Morning Workouts Are Good For Your Mental Health
Whatever you may think about this idea, many studies show that people who have a morning workout routine are less depressed and anxious. To help fight any kind of mental illness, you need to shift the focus to things that will make you feel better. That is precisely why, for example, yoga is sometimes considered therapy for patients struggling with depression and anxiety.
Morning Workouts Help You Sleep Better
When you work out first thing in the morning, one of the main changes you’ll notice is improved sleep. Working out promotes deeper and longer sleep cycles, which in turn will make you feel more rested upon waking up.
5 Early-Morning Exercises
To kick off your morning workout routine, start by gently stretching your body. Lift your hands as you inhale, then exhale as you fold over. Repeat a couple of times.
The last time you lift your hands, keep pulling them up and slowly lean toward one side and then the other, feeling the stretch in your obliques.
Next, slowly open your legs wide and turn to your right side, bending your knee in a 90-degree position. Holding that position, try pushing your hips down to the floor, keeping your hips and your left leg straight. Hold the position for 10 seconds and switch sides.
Warm-up your joints by circling each slowly, one by one, starting with your wrists and finishing with your ankles.
You should be ready to start your exercise now.
Most people are overthinking it (i.e., procrastinating) when it comes to exercise. Working out shouldn’t be that hard. In fact, it’s pretty simple. Simple as a push-up.

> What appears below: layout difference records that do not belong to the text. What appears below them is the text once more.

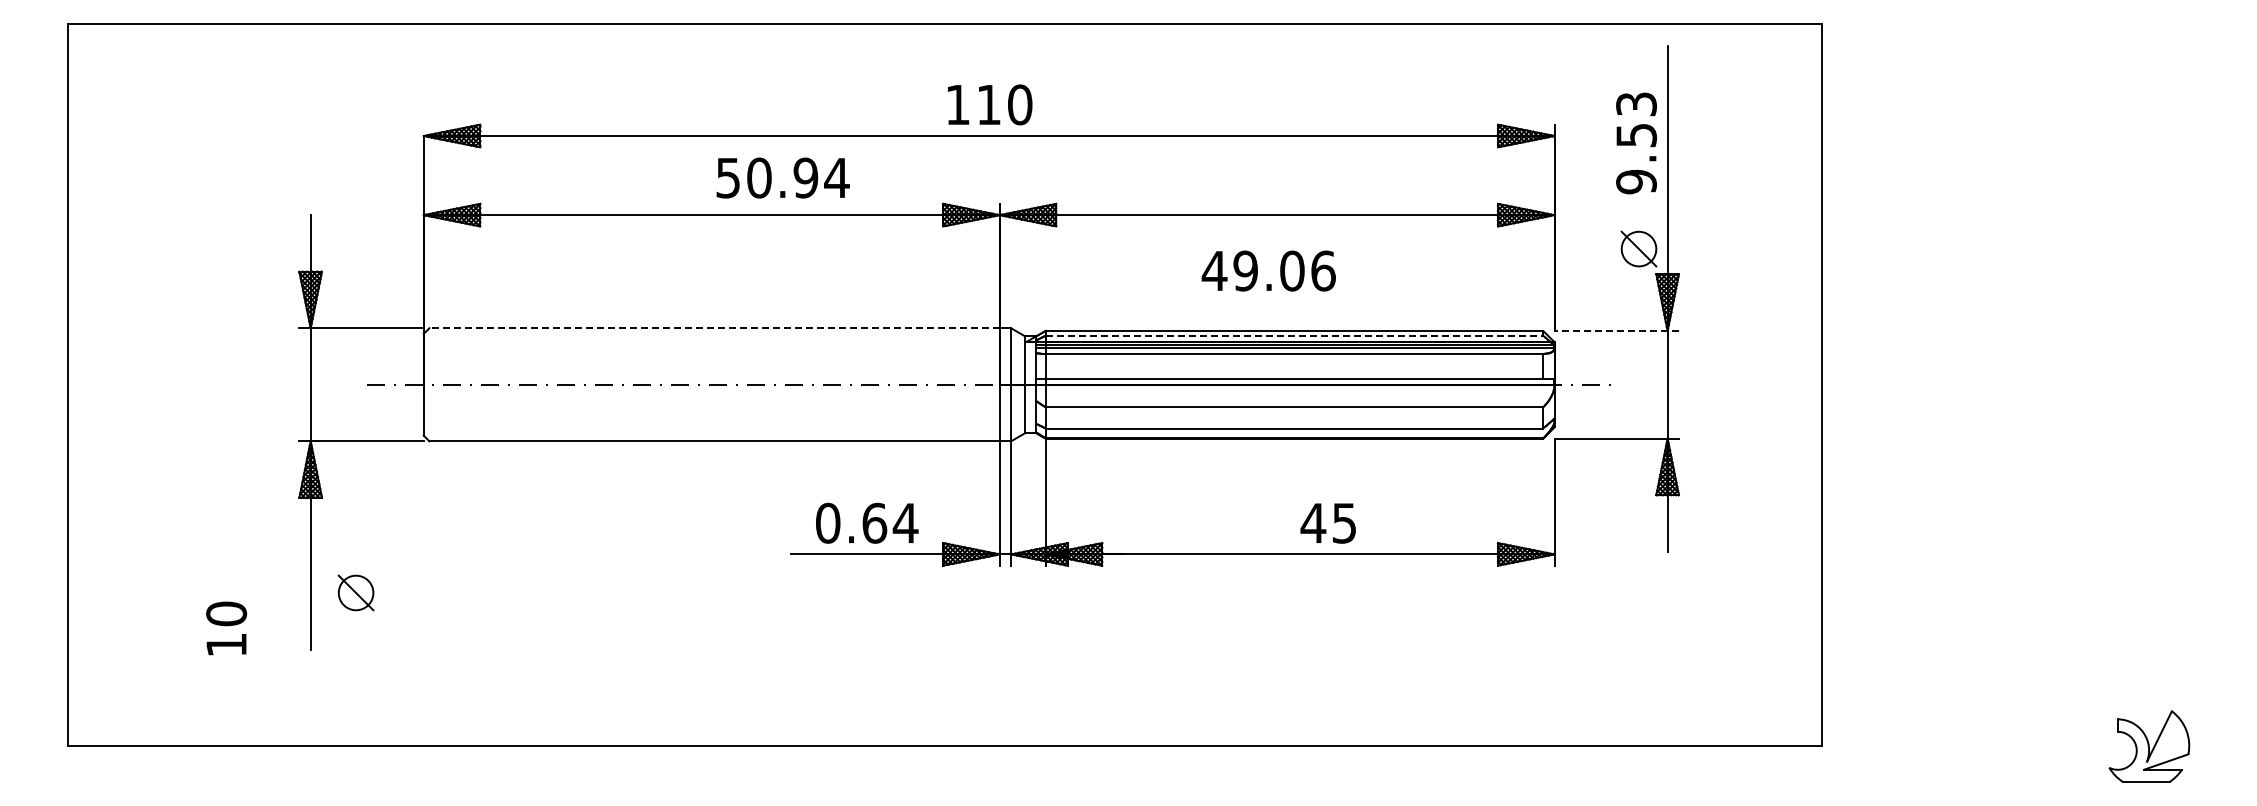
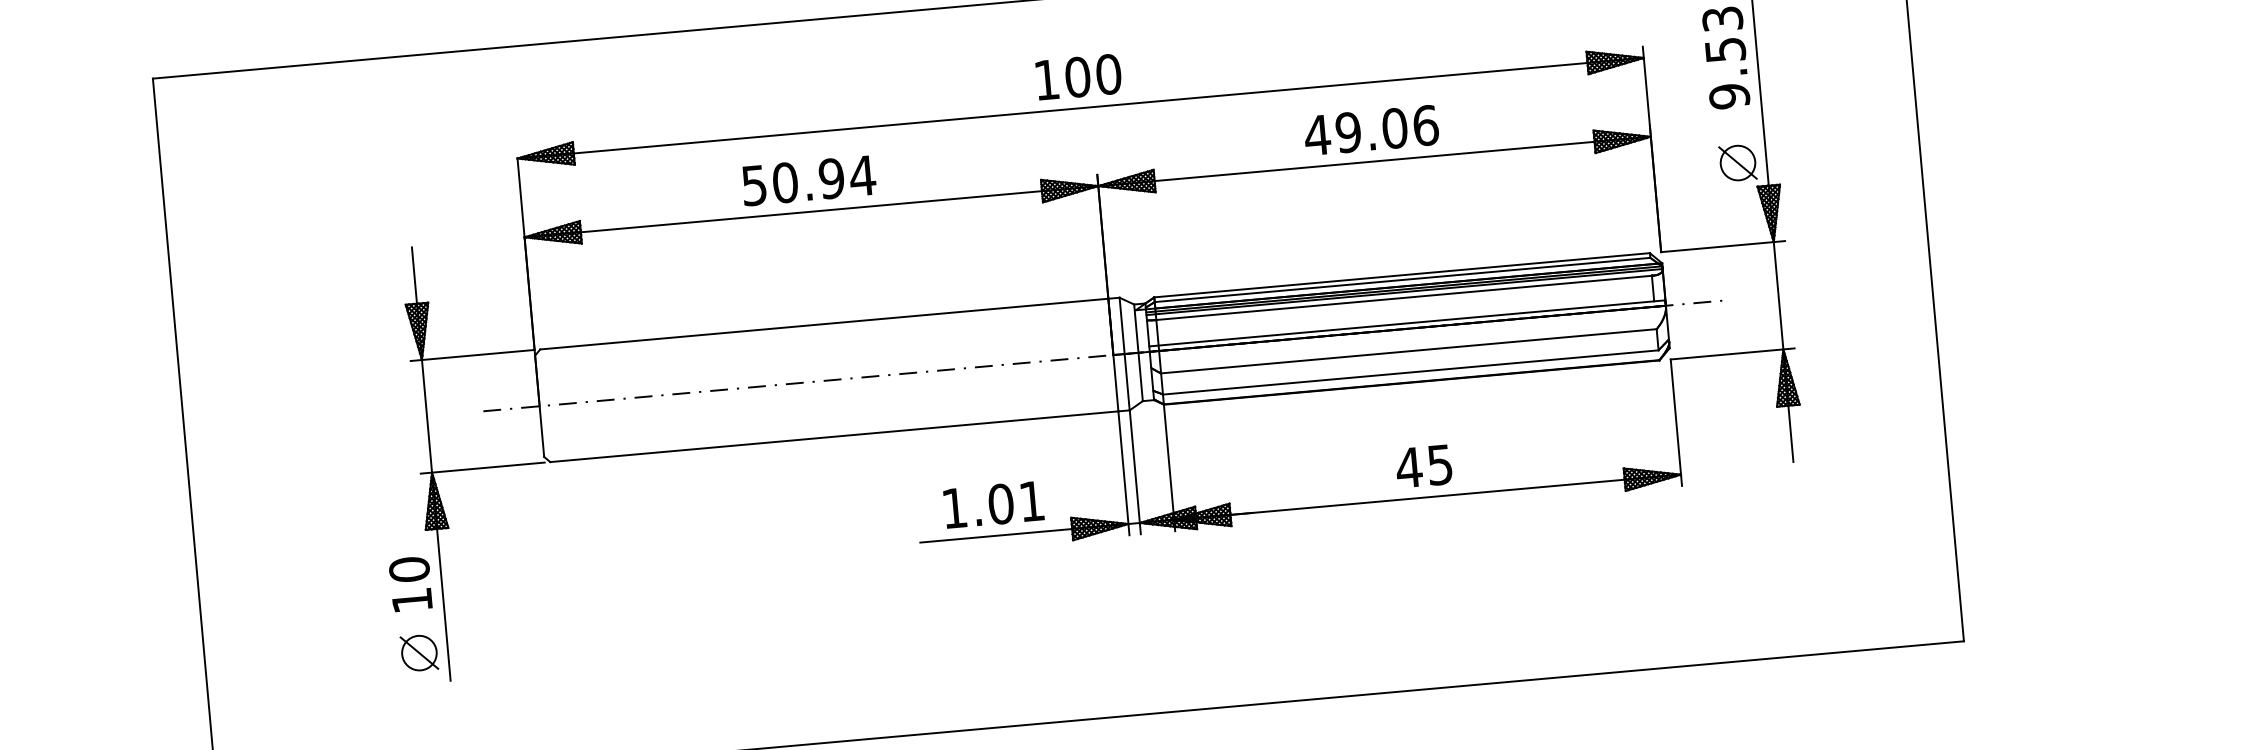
text: (988, 104) -> (1077, 76), 110 -> 100
text: (782, 177) -> (808, 180), moved
text: (1268, 270) -> (1371, 129), moved
line: (714, 328) -> (824, 324), dashed -> solid
line: (1616, 330) -> (1722, 246), dashed -> solid
line: (1294, 335) -> (1402, 279), dashed -> solid
text: (867, 522) -> (993, 503), 0.64 -> 1.01
text: (1327, 523) -> (1423, 466), moved
part: (355, 592) -> (418, 652), moved
text: (226, 628) -> (410, 584), moved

Start in a plank position with your hands right under your shoulders. Your feet should be straight and strong, as well as your whole body. Slowly start by inhaling as you lower down towards the floor. Exhale as you come back up.

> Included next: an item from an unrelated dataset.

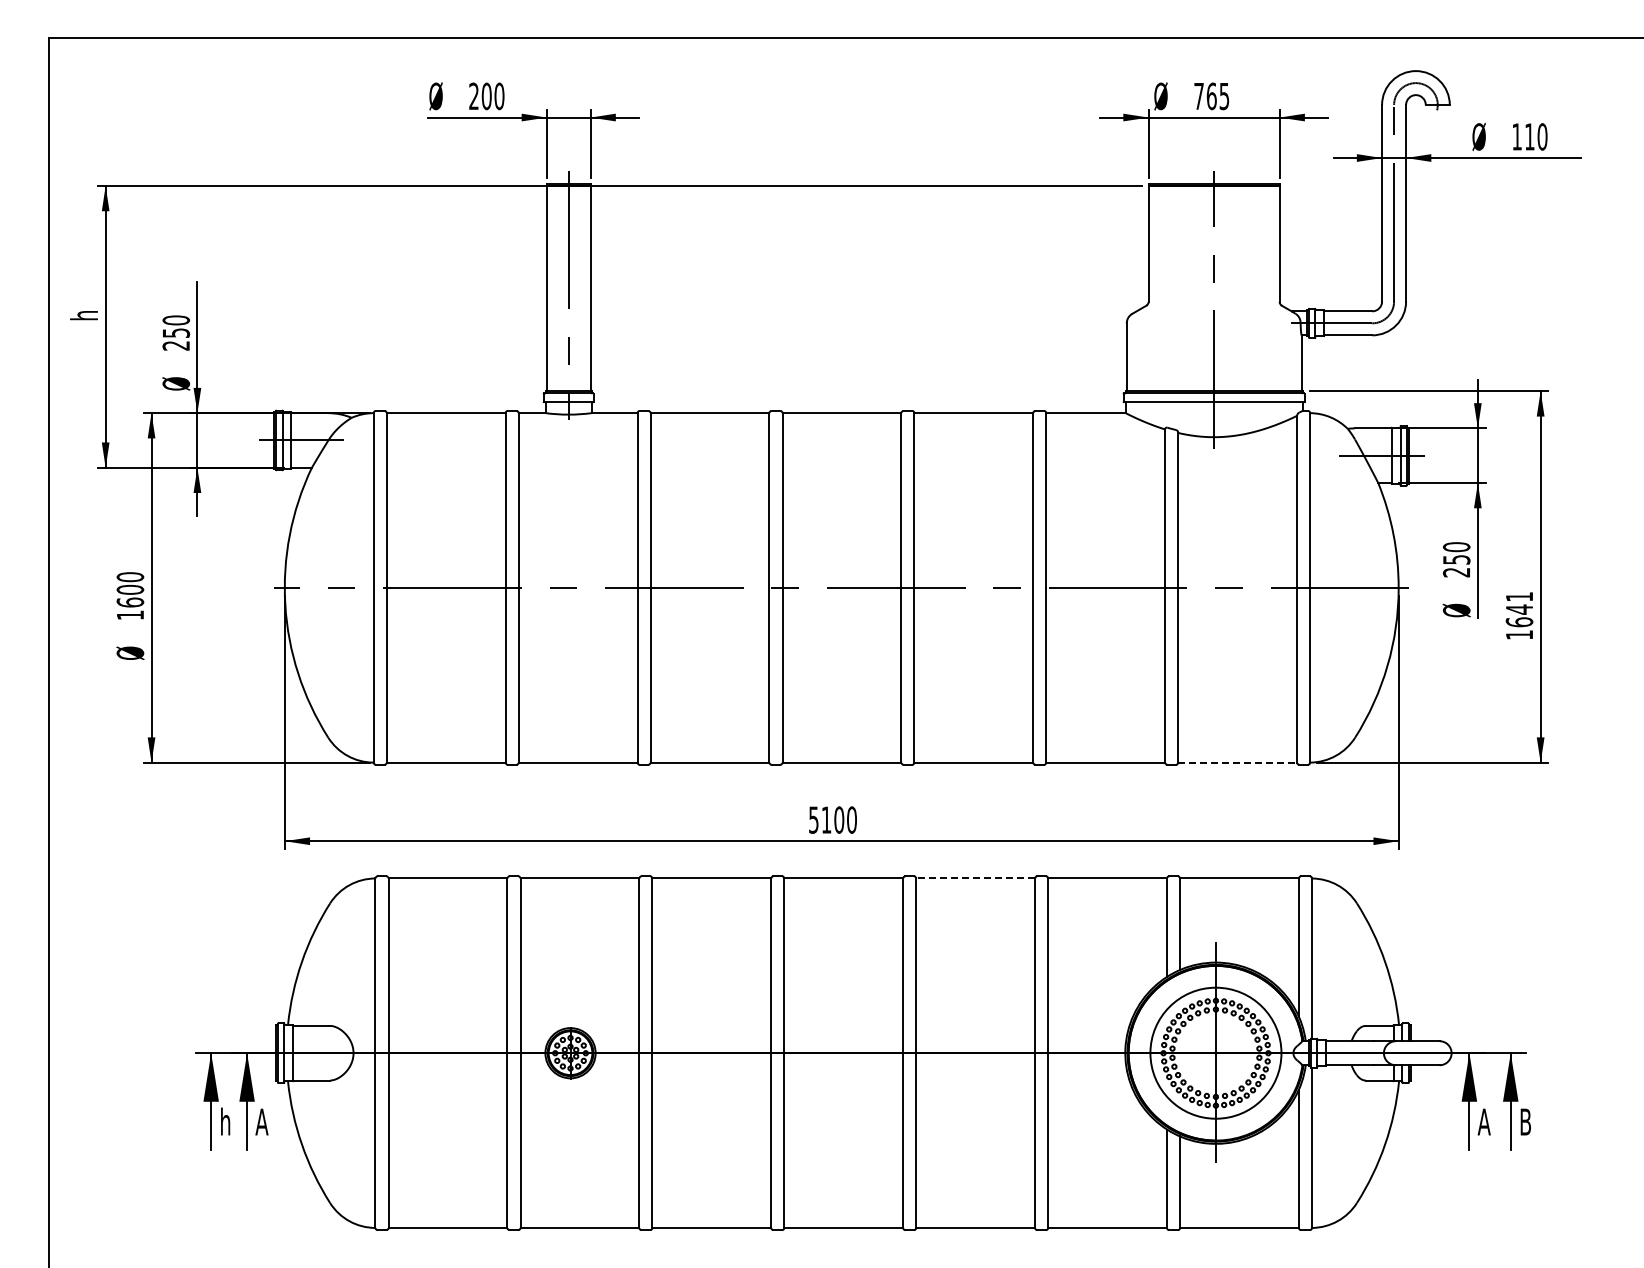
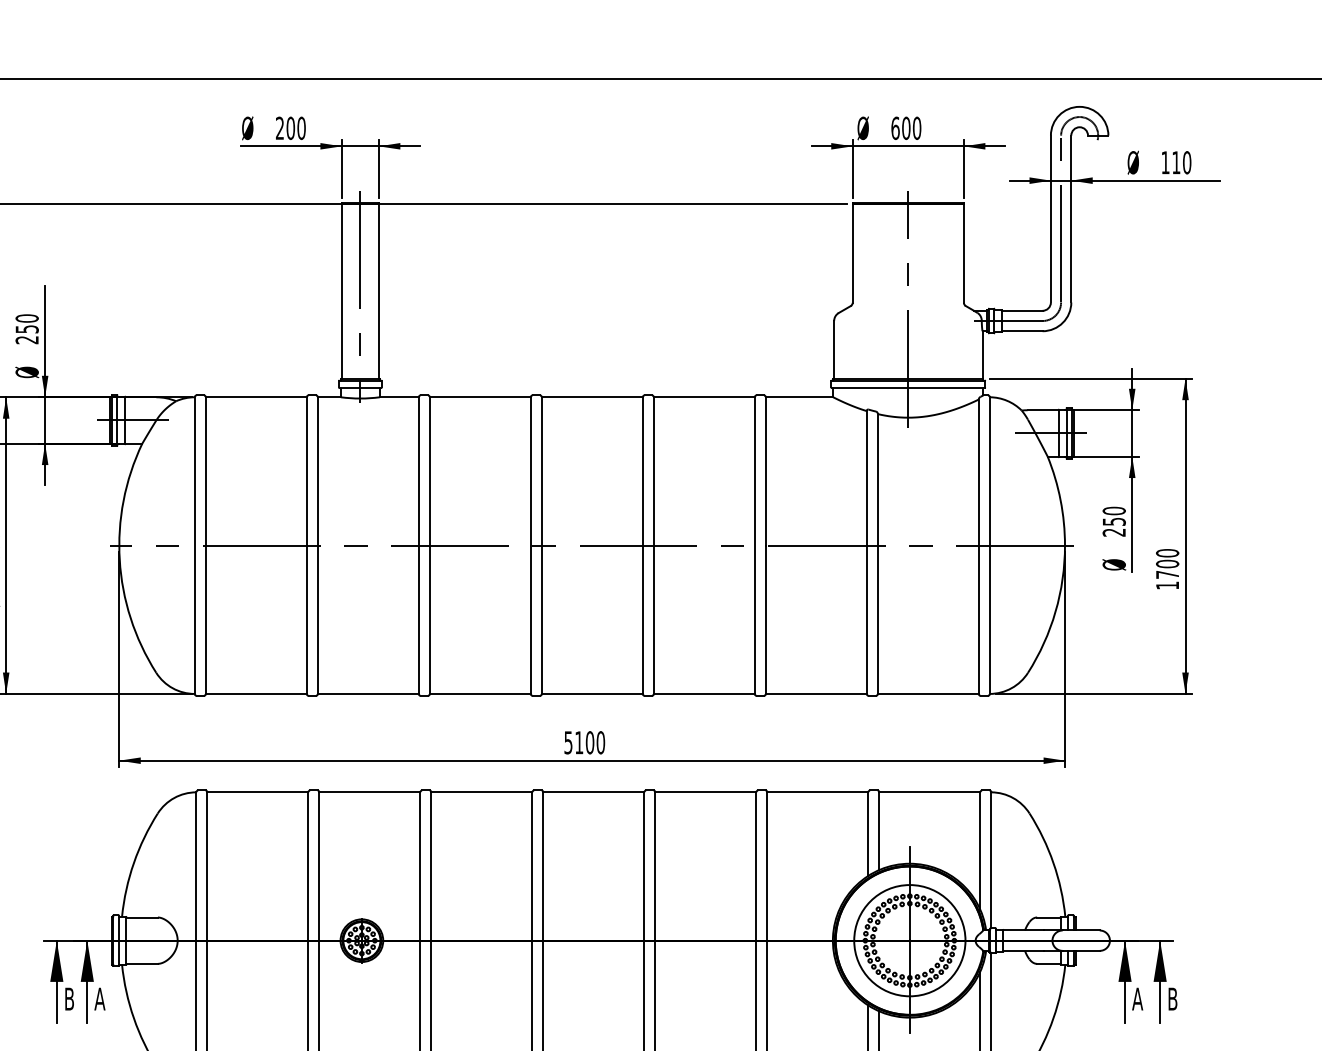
text: (1211, 96) -> (906, 128), 765 -> 600
text: (1519, 609) -> (1167, 563), 1641 -> 1700
line: (1238, 762) -> (929, 693), dashed -> solid
line: (975, 878) -> (705, 792), dashed -> solid
text: (226, 1121) -> (69, 998), h -> B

If you find this too difficult, try putting your knees down to the ground and repeat the same movement.
This is an excellent exercise for your legs and butt. Start in a standing position with your hands on your hips and your feet hip-width apart. Take one step forward with your right leg, making sure your right knee is not going over your ankle, or you can harm yourself! Lower until your left knee almost touches the ground.
Repeat with the other side.
This exercise will engage your hips and knees, as well as your legs and butt.
Start by standing firmly on the ground with your feet hip-width apart and your arms in front of you. Now, slowly lower, as if you were going to sit down, and lift your hand. You can make this exercise more challenging by holding this position for a couple of seconds before getting up. Repeat this exercise as much as you can, but if you’re a beginner, make sure you start with a small number and increase it as you get stronger.
Plank is the most effective bodyweight exercise, and it is becoming more and more popular in the fitness industry, for good reason. There are so many benefits to plank that it’s hard to only mention a few, but here goes:
- You’ll be working on your core while improving your overall performance.
- You’ll strengthen your back and spine, decreasing the risk of injury.
- You’ll boost your metabolism.
- You’ll improve your posture and balance.
- You’ll become more flexible.
- You’ll benefit your mental health.
Doing a plank pose is technically easy yet physically challenging—but it will get more comfortable every day. Start by lying on your belly on the floor. Lift your body with your hands, pushing the floor away. Make sure your body is strong and straight. Hold the position as long as you can. If you’re a beginner, start with 30 seconds and then increase the hold as you get stronger.